4B.7 Surface, boundary layer and cloud couplings over land : evaluation of CMIP5 climate simulations over West Africa

Monday, 9 June 2014: 12:00 AM
John Charles Suite (Queens Hotel)
Francoise Guichard, CNRS/Météo-France UMR 3589, Toulouse, Haute Garonne, France; and D. Bouniol and F. Couvreux

The surface energy budget, boundary layers (BL) and clouds display large geographic, annual and diurnal differences over West Africa. During the monsoon, in the low levels, the atmospheric balance appears to be strongly shaped at large scale by deep convective processes within the ITCZ (intertropical convergence zone), by nocturnal advection associated with the monsoon flow on the northern warmer side of the ITCZ and by the cloud cover prevailing on the southern cooler side. These various balances are coupled with distinct low-level thermodynamics and diurnal cycles of boundary layers which are well framed by consideration of the surface temperature and thermodynamic diagrams (Gounou et al. BLM 2012 (G12), Couvreux et al. BLM 2014 (C14)). Away from the coast, as the surface becomes warmer, the specific humidity in the low levels, which is bounded by saturation, increases at first, but north of the ITCZ, where the boundary layer can display a strong daytime drying, the specific humidity overall decreases. C14 showed with a one-dimensional model that bias in simulated temperature and water vapor consistently change signs across these contrasted climates, and that biases in specific humidity cannot be simply related to biases in cloud amount and convection.

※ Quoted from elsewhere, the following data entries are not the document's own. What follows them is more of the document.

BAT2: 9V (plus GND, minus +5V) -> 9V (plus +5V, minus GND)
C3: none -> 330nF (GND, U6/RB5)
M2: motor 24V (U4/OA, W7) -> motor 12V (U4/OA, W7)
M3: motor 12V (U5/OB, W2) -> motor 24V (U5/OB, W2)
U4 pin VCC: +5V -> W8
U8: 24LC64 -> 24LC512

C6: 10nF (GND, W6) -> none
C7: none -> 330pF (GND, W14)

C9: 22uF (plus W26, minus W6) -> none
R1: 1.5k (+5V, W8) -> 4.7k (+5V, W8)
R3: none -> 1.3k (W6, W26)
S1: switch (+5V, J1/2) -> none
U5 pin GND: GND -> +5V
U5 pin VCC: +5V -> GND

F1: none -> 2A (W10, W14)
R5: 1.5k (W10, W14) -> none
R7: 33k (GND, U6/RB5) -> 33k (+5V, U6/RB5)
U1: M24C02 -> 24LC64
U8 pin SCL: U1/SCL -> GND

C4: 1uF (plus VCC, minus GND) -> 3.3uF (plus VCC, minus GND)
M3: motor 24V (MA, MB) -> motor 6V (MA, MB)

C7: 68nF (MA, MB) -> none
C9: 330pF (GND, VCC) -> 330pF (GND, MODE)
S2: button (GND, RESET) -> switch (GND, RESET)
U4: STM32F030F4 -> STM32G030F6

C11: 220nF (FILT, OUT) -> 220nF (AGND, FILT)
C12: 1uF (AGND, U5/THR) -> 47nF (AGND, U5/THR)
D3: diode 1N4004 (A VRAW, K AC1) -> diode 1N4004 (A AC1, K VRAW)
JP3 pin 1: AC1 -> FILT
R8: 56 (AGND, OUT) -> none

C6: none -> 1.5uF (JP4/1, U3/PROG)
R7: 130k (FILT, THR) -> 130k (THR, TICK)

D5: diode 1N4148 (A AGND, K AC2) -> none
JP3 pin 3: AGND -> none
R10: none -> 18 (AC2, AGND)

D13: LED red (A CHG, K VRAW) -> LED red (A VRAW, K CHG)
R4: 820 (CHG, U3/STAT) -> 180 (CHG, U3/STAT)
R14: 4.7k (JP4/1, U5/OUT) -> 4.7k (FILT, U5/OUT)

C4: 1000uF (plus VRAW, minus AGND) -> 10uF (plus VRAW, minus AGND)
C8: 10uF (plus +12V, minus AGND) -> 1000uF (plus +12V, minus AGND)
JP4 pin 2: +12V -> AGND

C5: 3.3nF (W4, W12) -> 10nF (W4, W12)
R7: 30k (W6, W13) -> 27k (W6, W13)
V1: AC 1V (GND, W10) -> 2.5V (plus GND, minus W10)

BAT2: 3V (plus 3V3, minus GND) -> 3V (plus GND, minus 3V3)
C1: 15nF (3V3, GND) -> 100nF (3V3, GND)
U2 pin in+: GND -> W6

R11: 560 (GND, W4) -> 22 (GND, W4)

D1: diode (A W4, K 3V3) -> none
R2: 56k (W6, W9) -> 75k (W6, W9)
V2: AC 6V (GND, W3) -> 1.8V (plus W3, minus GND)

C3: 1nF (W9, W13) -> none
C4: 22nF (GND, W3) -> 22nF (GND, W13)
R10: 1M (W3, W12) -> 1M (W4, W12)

Here, the simulation of these regimes in less-constrained CMIP5 (coupled model intercomparison project phase 5) AMIP (atmospheric MIP). The differences in surface-boundary layer couplings are addressed via an analysis of the CFMIP cfSites diagnostics. These correspond to surface and atmosphere (on the model vertical levels) energy budgets (temperature and water vapor equations) provided over 30 years at high frequency (30 min) for selected grid points. More precisely, these points are located in the vicinity of observational sites where surface fluxes and/or soundings data have been collected, with a total of 10 grid points that sample the south-north climatic transect of West Africa. However, direct point to point comparisons of observations and simulations are sometimes dominated by differences in the latitudinal position of the monsoon which are of limited interest for our purpose. Therefore, the simulations are studied using the surface temperature frame of G12, C14, and the results are also further sorted according to additional parameters such as season-mean precipitation amount. Simple thermodynamic diagrams are used to analyze BL budgets and to explore and evaluate surface-BL-clouds coupling in simulations.

The results underline modeling issues which go well beyond a problem of timing of deep convection over land. They further point to the need of a more accurate simulation of surface properties and state, but also aerosols and clouds. Indeed, even if the cloud cover may be sometimes less over land than over ocean in the Tropics, its impact on the low atmospheric layers and convection occurs on much smaller time scales, during daytime, via distinct mechanisms of couplings with surface processes. Overall, the results point to the importance of 'local' physical processes on these couplings.